Lorsque les maestros ont le luxe de puiser dans un répertoire qui s'étale sur plus de quatre siècles, comment font-ils pour choisir les oeuvres qui seront interprétées en concert? Les programmes des grands orchestres sont-ils bâtis pour plaire aux mélomanes, aux néophytes ou aux musiciens? Toutes ces réponses, affirment Kent Nagano et Yannick Nézet-Séguin.

Lorsqu'il était à la barre de l'Orchestre Symphonique de Montréal (OSM), Charles Dutoit favorisait les pièces des grands compositeurs français. À son arrivée, il y a quatre ans, son successeur, Kent Nagano, a préféré explorer davantage le répertoire allemand.

Le maestro Yannick Nézet-Séguin a également changé l'orientation musicale de l'Orchestre Métropolitain à la suite de son embauche, il y a dix ans. L'ensemble a commencé à aborder des compositeurs comme Debussy, Malher et Bruckner. Compositeurs que le chef apprécie particulièrement.

La programmation des orchestres symphoniques est-elle le reflet des préférences des chefs? «Forcément! On ne peut pas faire abstraction de nos goûts!» répond Nézet-Séguin.

«Et c'est tant mieux, dit-il, car on a le devoir de diriger ce qu'on aime parce qu'un chef qui se présenterait sur un podium sans avoir une certaine dose d'amour de la pièce serait une forme de charlatanisme.»

Le choix des oeuvres ne peut se faire uniquement en fonction des lubies des maestros, précise-t-il toutefois.

«On essaie, à l'intérieur d'une saison, de représenter les différentes époques, les différents styles et les différentes géographies de la musique classique. C'est quand même un héritage qui s'accumule depuis trois ou quatre cents ans. Nous avons le devoir comme artiste de faire vivre cela au public.»

Pour Kent Nagano, les choix de répertoire sont avant tout dictés par la résonance qu'ils trouveront au sein du public. «La question est toujours de savoir pourquoi nous interprétons cette oeuvre. Si nous ne parvenons pas à trouver une bonne réponse, alors il est mieux de ne pas jouer cette pièce.»
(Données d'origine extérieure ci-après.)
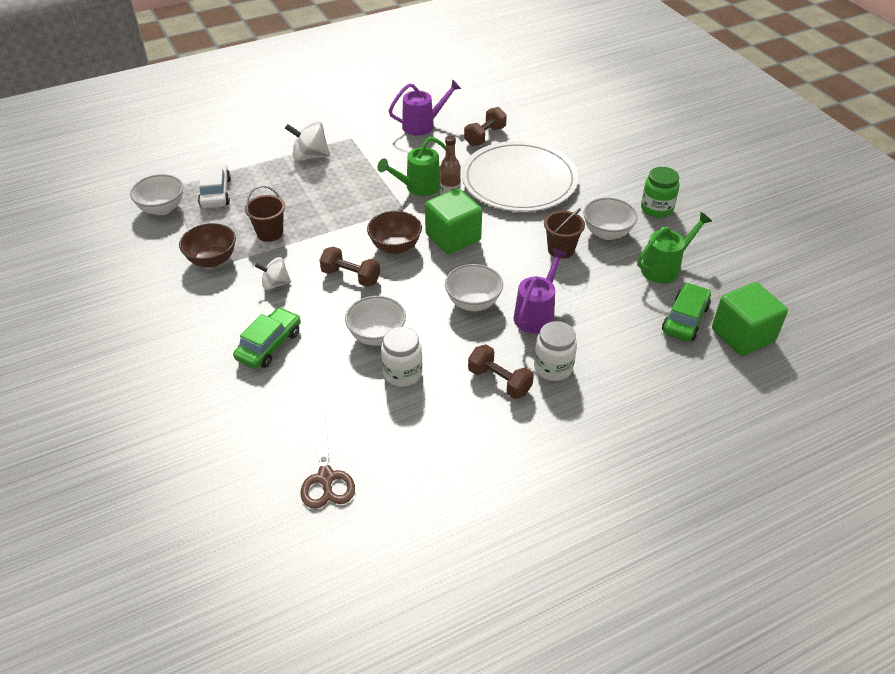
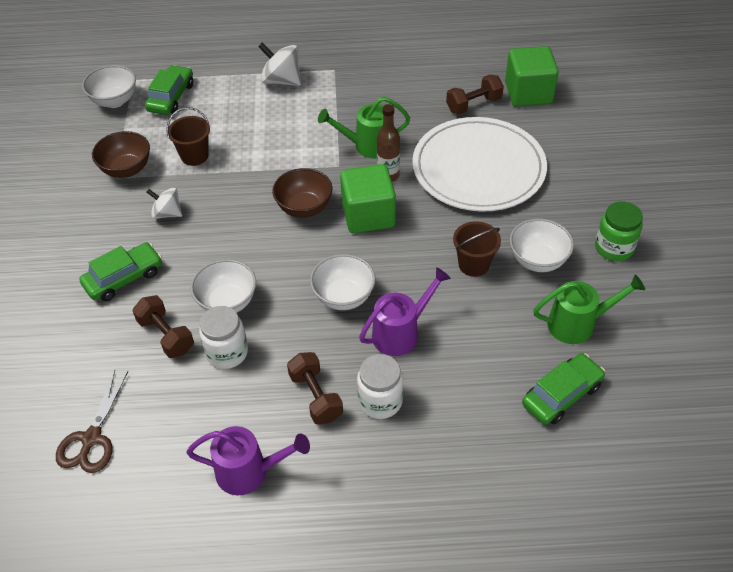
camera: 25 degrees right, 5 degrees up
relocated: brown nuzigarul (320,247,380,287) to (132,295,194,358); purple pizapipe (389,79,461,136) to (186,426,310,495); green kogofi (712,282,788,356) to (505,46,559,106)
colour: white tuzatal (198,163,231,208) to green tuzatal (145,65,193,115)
Selon Yannick Nézet-Séguin, certaines pièces comme le Requiem de Verdi ou Carmina Burana de Orff sont des succès instantanés auprès du public. Les équipes artistiques sont-elles tentées de programmer les Quatre saisons de Vivaldi ou la Cinquième symphonie de Beethoven pour attirer les foules?

«On n'est pas seulement là pour vendre des billets, répond Nézet-Séguin. On veut diffuser notre message au plus large public possible, mais l'important, c'est également d'ouvrir les horizons. Donner encore plus d'outils pour apprécier tout cet héritage tellement vaste.»

Kent Nagano et Yannick Nézet-Séguin se font tous deux le devoir d'interpréter des pièces contemporaines et les oeuvres de musiciens canadiens.

«Ce n'est pas intéressant d'offrir des pièces de deuxième ou de troisième qualité écrites dans les années 1800, explique Nagano. À l'inverse, si l'on trouve une pièce de niveau exceptionnel composée il y a deux ans, le public sera capable de sentir cette qualité. Je dis sentir, parce que le public ne sera pas nécessairement instantanément confortable avec la pièce, mais il pourra certainement réagir à sa profonde qualité.»

Lorsque l'on interprète des morceaux contemporains ou plus pointus, le public doit se voir offrir «une porte d'entrée», précise Kent Nagano.

«On ne peut pas lancer au public quelque chose de complètement froid ou inconnu. Il faut créer un lien esthétique ou intellectuel entre les morceaux sélectionnés. Que ce soit en bâtissant un programme autour d'un thème ou autour de l'histoire locale.»

Pour le maestro, il est important de ne pas être prévisible. «Si ça sent la routine, ce n'est pas un bon environnement pour créer une belle expérience artistique.»